Apesar de ser incluído em coletâneas do gênero terror, eu considero o filme como um drama - terror, para mim, são histórias com fundo sobrenatural, o que não é o caso. A obra faz parte da Nouvelle Vague Tcheca e traz o tom autoral que caracteriza os filmes desta corrente. A história trata da transformação do protagonista, originalmente um homem gentil e espiritualizado, em um indivíduo sanguinário, fanático e desequilibrado - evidente que temos aqui uma forte crítica aos regimes de extrema direita e aos colaboracionistas do país. O filme tem uma linguagem toda particular: planos muito fechados, muitos planos de detalhe, principalmente de rostos, o protagonista falando quase o tempo todo - as vezes com terceiros, às vezes apenas divagando -, enquadramentos diferentes e estranhos, uso persistente de lente grande angular que distorce a imagem e traz uma sensação de irrealidade, por vezes, de pesadelo - tudo compondo uma atmosfera sombria e tensa. O protagonista é uma figura desagradável desde o começo da história - ainda que gentil e educado, afetuoso com os seus, o personagem já parece um pouco descolado da realidade e tem sempre um meio sorriso que não parece legítimo, não consegui ter qualquer empatia por ele desde o primeiro minuto de filme.
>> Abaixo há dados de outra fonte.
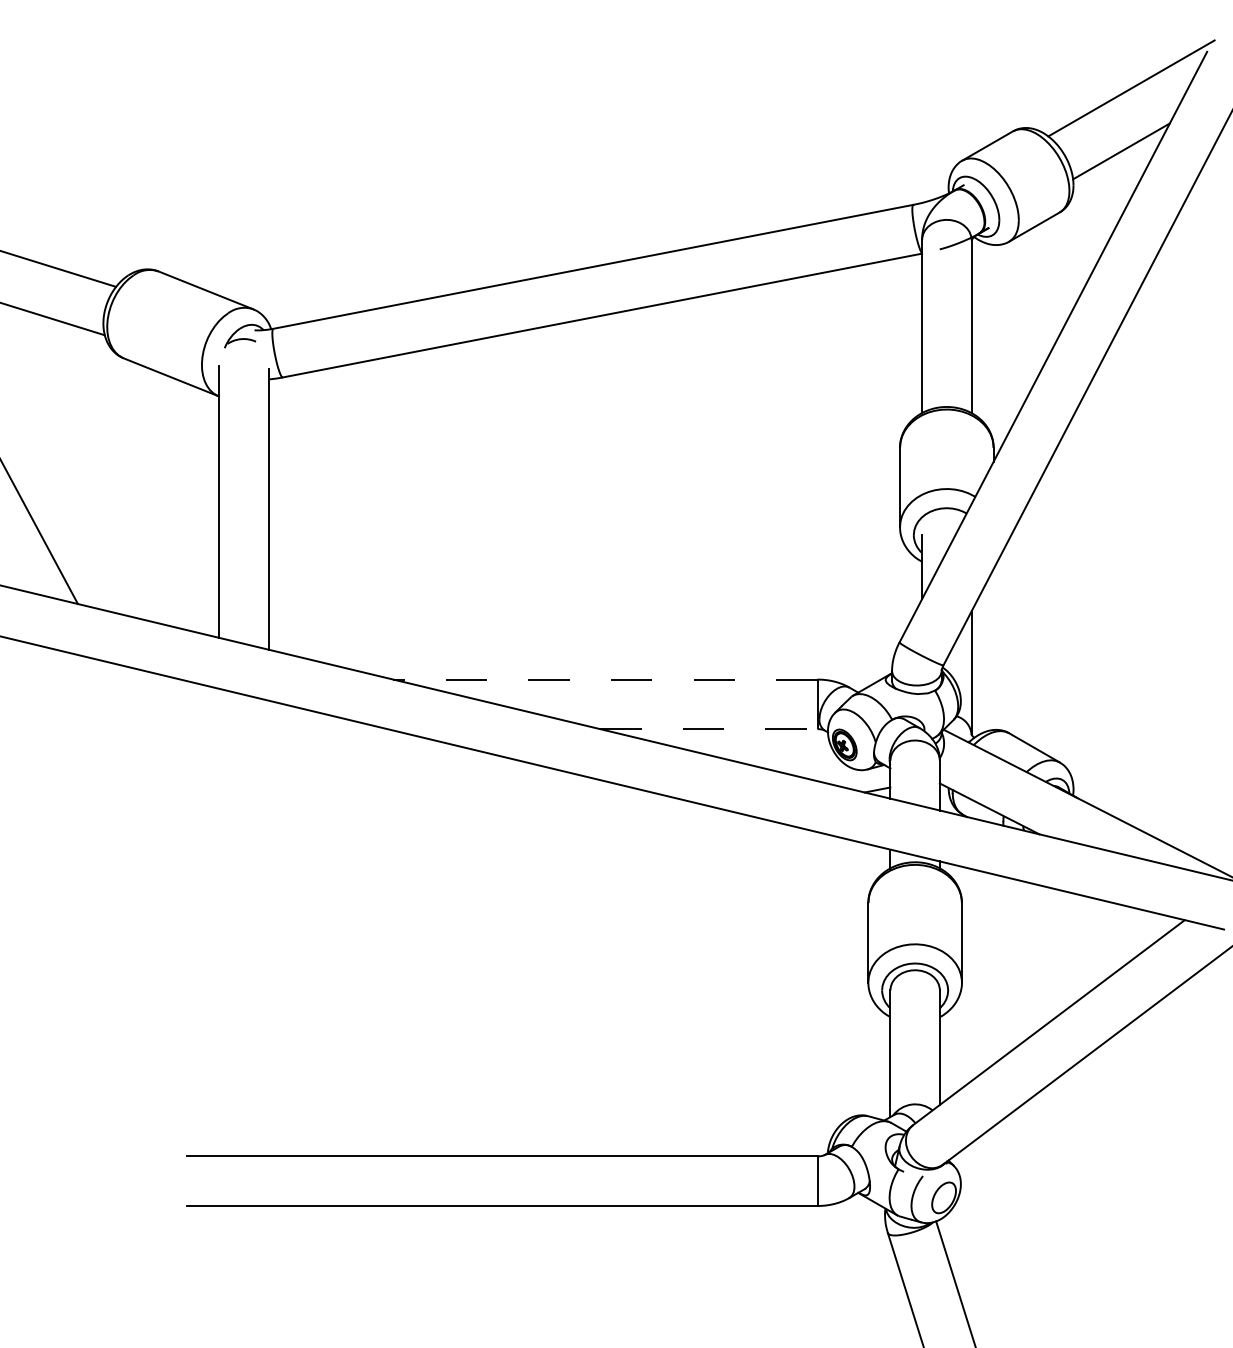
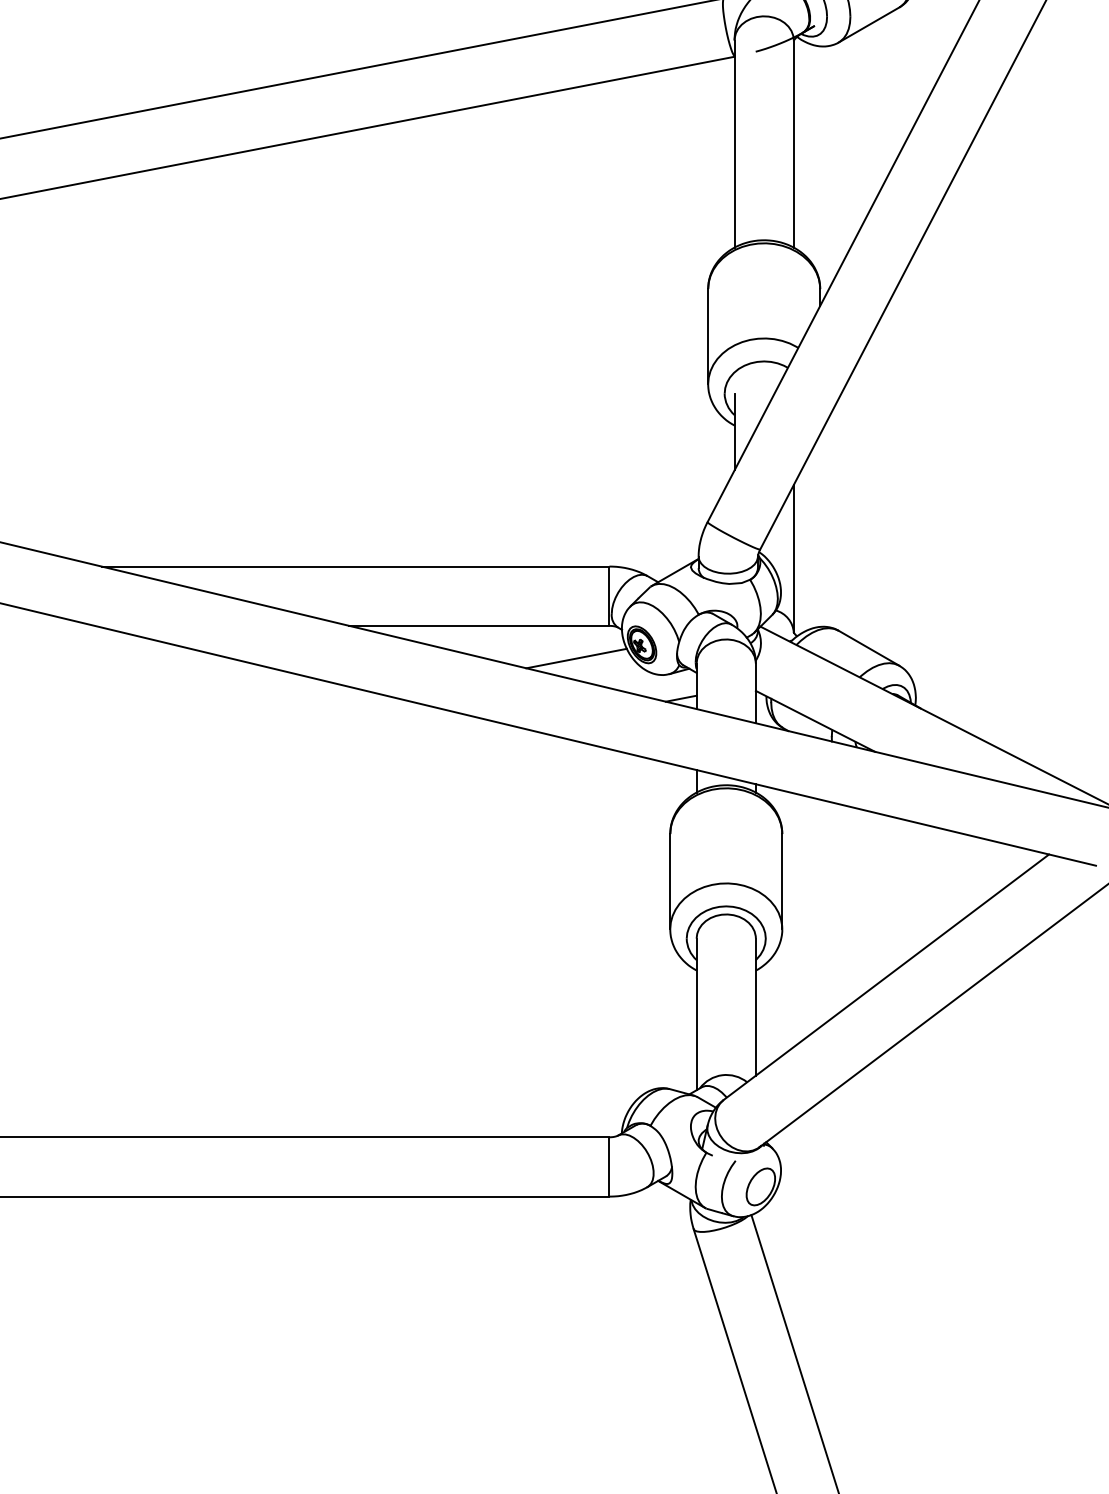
line: (604, 679) -> (354, 566), dashed -> solid
line: (708, 729) -> (478, 626), dashed -> solid
line: (790, 756) -> (577, 658), added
O ritmo começa bem vagaroso - aliás, o filme demora um pouco para "engrenar" -, mas ganha movimento à medida em que nos aproximamos do desfecho. Destaque para a cena da cerimônia fúnebre - onde o protagonista sai de seu tom suave e monocórdico e ganha uma modulação enérgica, típica de políticos em campanha, com um conteúdo alarmante. Destaque para a cena onde o protagonista persegue a personagem Zina pelo crematório. O ator Rudolf Hrusinsky fez um trabalho excelente na composição de Kopfrkingl, como já disse, um personagem repulsivo desde o início, ainda que o espectador não consiga definir o porquê. O filme é bem interessante, bastante diferente do que estamos habituando no cinema mainstream. Minha única reclamação é que ele demora para "engatar", o que não chegou a estragar a experiência. Eu gostei e recomendo.